FICC is proposing to enhance the methodology for calculating Required Fund Deposit to the GSD Clearing Fund by adopting a new component, the PD Charge, which would be calculated to mitigate the risk presented to FICC by period-over-period fluctuations in a Member's Margin Portfolio(s) that may occur between the collections of Member's Required Fund Deposits.

Background

FICC, through GSD, serves as a central counterparty and provider of clearance and settlement services for the U.S. Treasury securities, as well as repurchase and reverse repurchase transactions involving U.S. Treasury securities. As part of its market risk management strategy, FICC manages its credit exposure to Members by determining the appropriate Required Fund Deposit to the GSD Clearing Fund and monitoring its sufficiency, as provided for in the GSD Rules. The Required Fund Deposit serves as each Member's margin.

GSD also clears and settles certain transactions on securities issued or guaranteed by U.S. government agencies and government sponsored enterprises.

See GSD Rule 4 (Clearing Fund and Loss Allocation), supra note 4. FICC's market risk management strategy is designed to comply with Rule 17Ad–22(e)(4) under the Act, where these risks are referred to as “credit risks.” 17 CFR 240.17Ad–22(e)(4).

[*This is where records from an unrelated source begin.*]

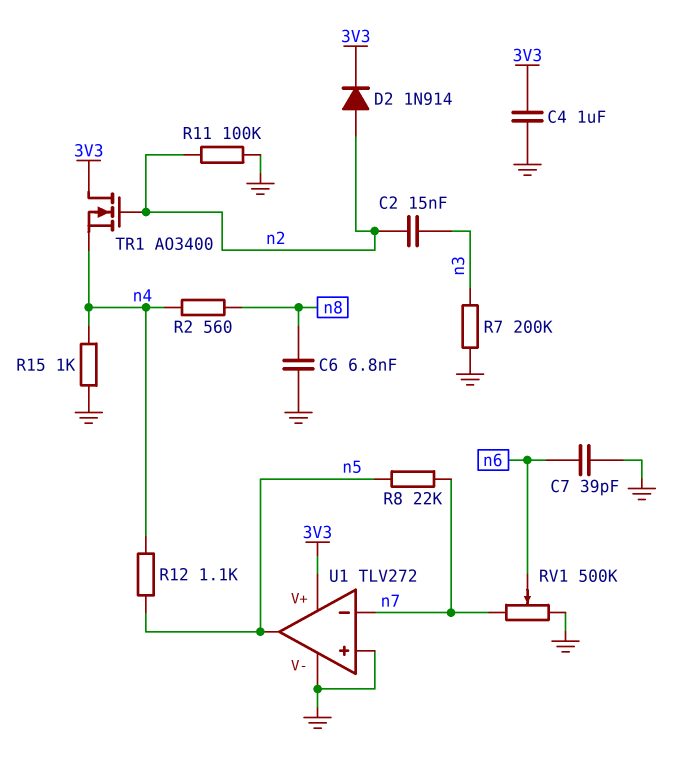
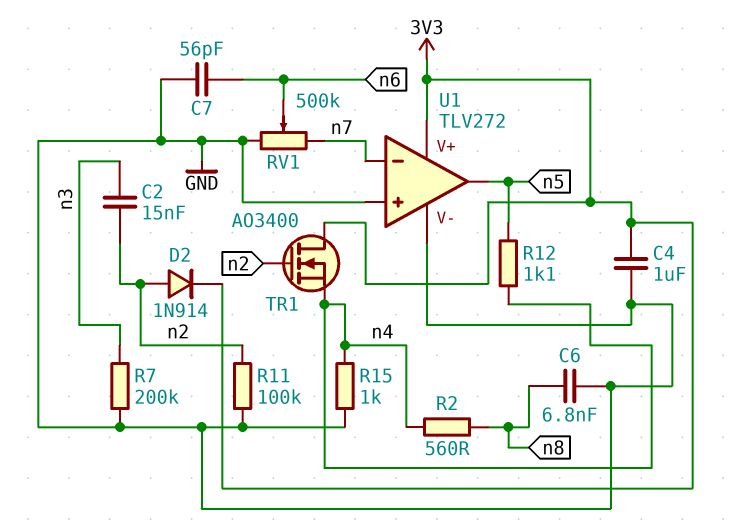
C7: 39pF (GND, n6) -> 56pF (GND, n6)
R8: 22k (n5, n7) -> none

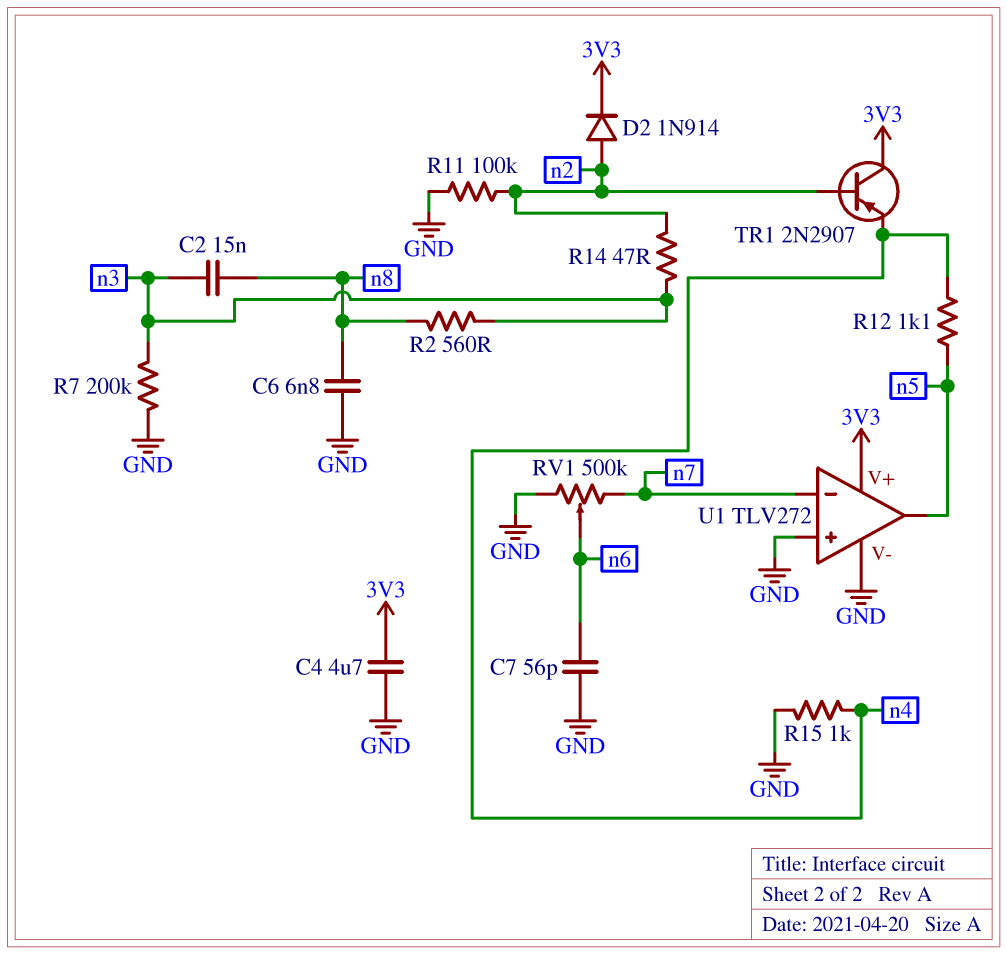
C2: 15nF (n2, n3) -> 15nF (n3, n8)
C4: 1uF (3V3, GND) -> 4.7uF (3V3, GND)
R2: 560 (n4, n8) -> 560 (n3, n8)
R14: none -> 47 (n2, n3)
TR1: NMOS AO3400 (G n2, D 3V3, S n4) -> PNP 2N2907 (B n2, C 3V3, E n4)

The objective of a Member's margin is to mitigate potential losses to FICC associated with liquidating a Member's portfolio in the event FICC ceases to act for that Member (hereinafter referred to as a “default”). The aggregate amount of all Members' margin constitutes the GSD Clearing Fund. FICC would access the GSD Clearing Fund should a defaulting Member's own margin be insufficient to satisfy losses to FICC caused by the liquidation of that Member's portfolio. Each Member's Required Fund Deposit is calculated at least twice daily at the start-of-day and noon on each Business Day.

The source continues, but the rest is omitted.